The movie then shows us that the baby has in fact not been killed, but rather taken in by the Boxtrolls. He wears a box that was used for eggs, so his name is Eggs, and his father-figure is Fish (Dee Bradley Baker). The only other Boxtroll we get to know at all is Shoe (Steve Blum). And after brief scenes of Eggs as a baby, the movie flashes forward ten years or so. Snatcher and his henchmen are nearly finished with collecting the Boxtrolls. And then one night, Lord Portley-Rind's daughter, Winnie (Elle Fanning), sees Eggs with some Boxtrolls. She's curious about the boy, and thinks he's been kidnapped by them. She tries to tell her father about him, but he doesn't listen to her. Eggs, meanwhile, has no idea that he's human; he thinks himself to be a Boxtroll, even though he looks different from them. (And he's still wearing the same box as when he was a baby, which of course no longer fits properly.) Anyway... Eggs wants to find out what's happened to all the Boxtrolls that have disappeared over the years. And he learns that humans have some very misguided ideas about Boxtrolls. The truth is that they never hurt anyone (though they do steal all kinds of stuff to build all kinds of... things... in their underground lair). And he meets Winnie, and learns his own true nature. And we learn the whole story of how he came to be taken in by the Boxtrolls, though I won't spoil that. And... Eggs and Winnie work together to foil Snatcher's plans.

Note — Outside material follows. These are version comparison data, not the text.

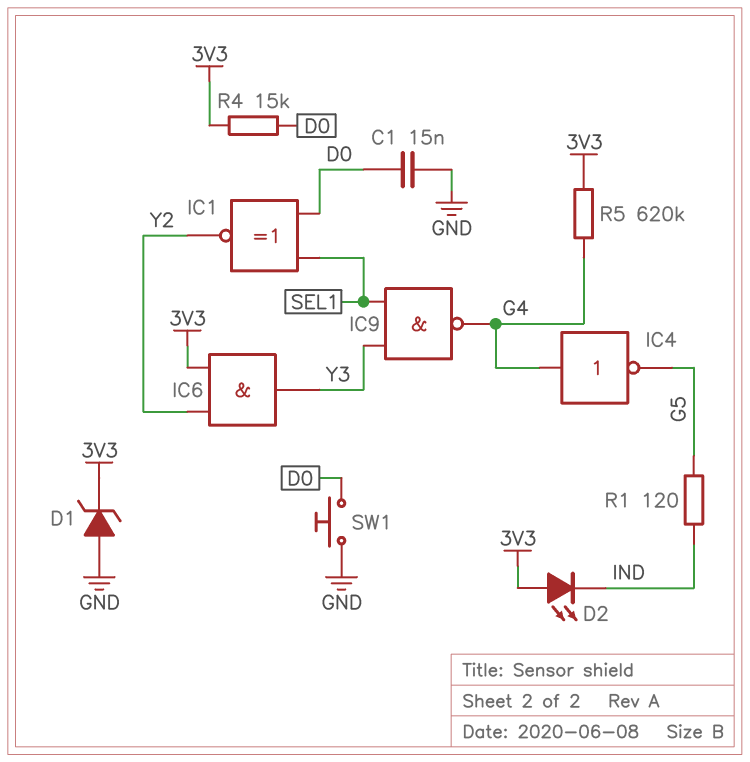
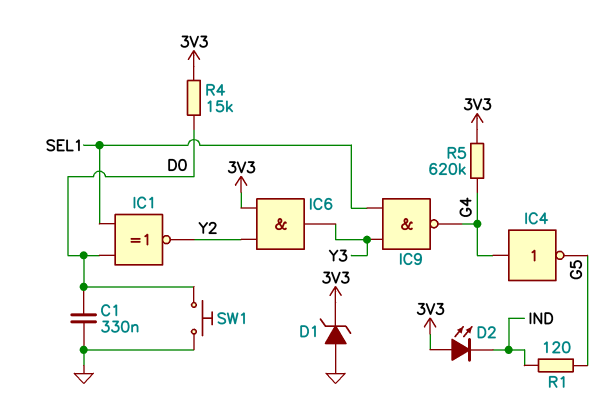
C1: 15nF (D0, GND) -> 330nF (D0, GND)

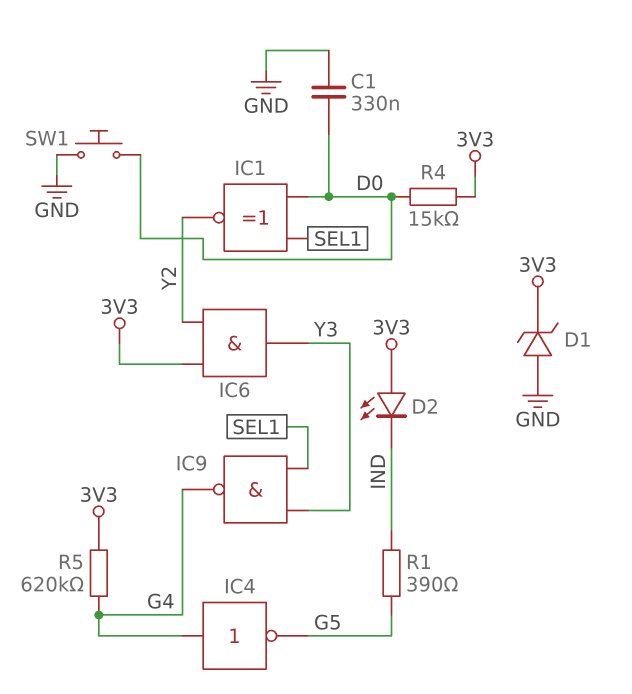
R1: 120 (G5, IND) -> 390 (G5, IND)

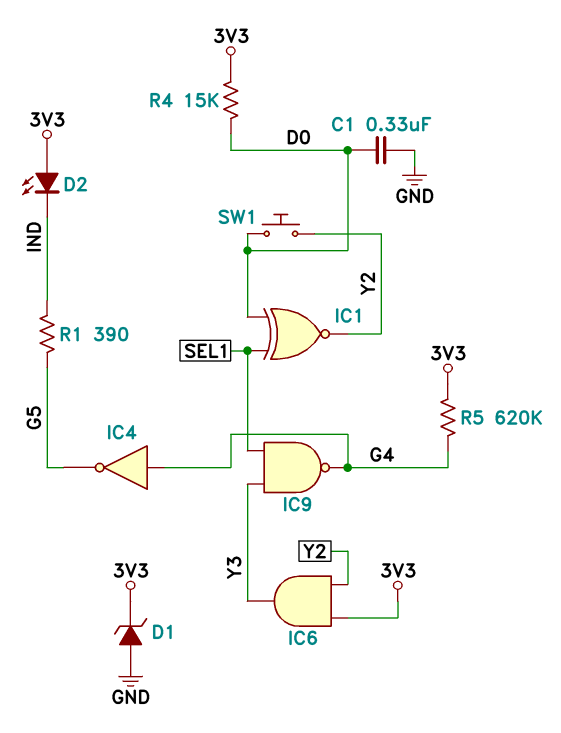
SW1: button (D0, GND) -> button (D0, Y2)

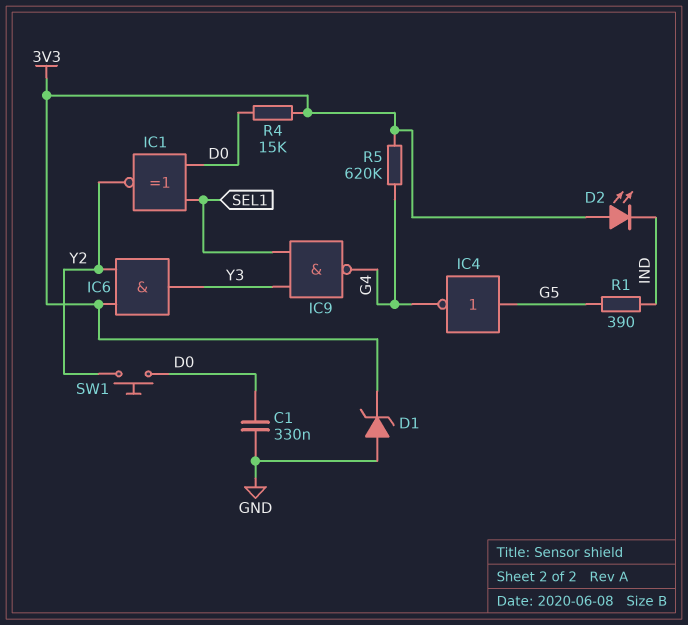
IC4: NOT (in G4, out G5) -> NOT (in G5, out G4)

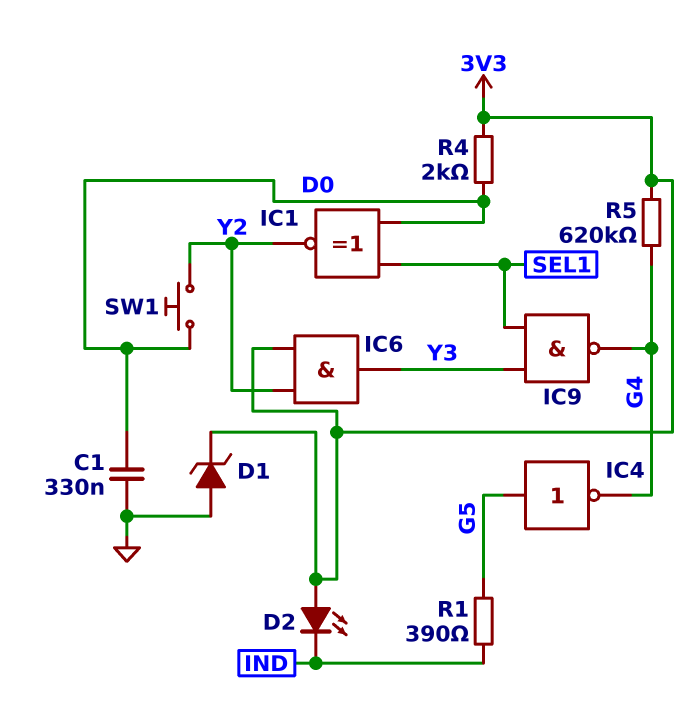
R4: 15k (3V3, D0) -> 2k (3V3, D0)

And I guess that's all I want to divulge of the plot, but it's a strange and amusing movie. There were things that didn't really make sense to me, like how Eggs spoke English (though he understood the Boxtroll language, and yet presumably never noticed that he wasn't speaking it, himself). But mostly I didn't question things, and just enjoyed the absurdity. My favorite character was surely Winnie, who had a simultaneous fear of the Boxtrolls based on all the stories she'd ever heard of them, and a delightfully macabre fascination and even eagerness to witness the reality of those stories. (Of course she would end up being a bit disappointed when she learned it was all lies, but ultimately she would become just as eager to help spread the truth about them.)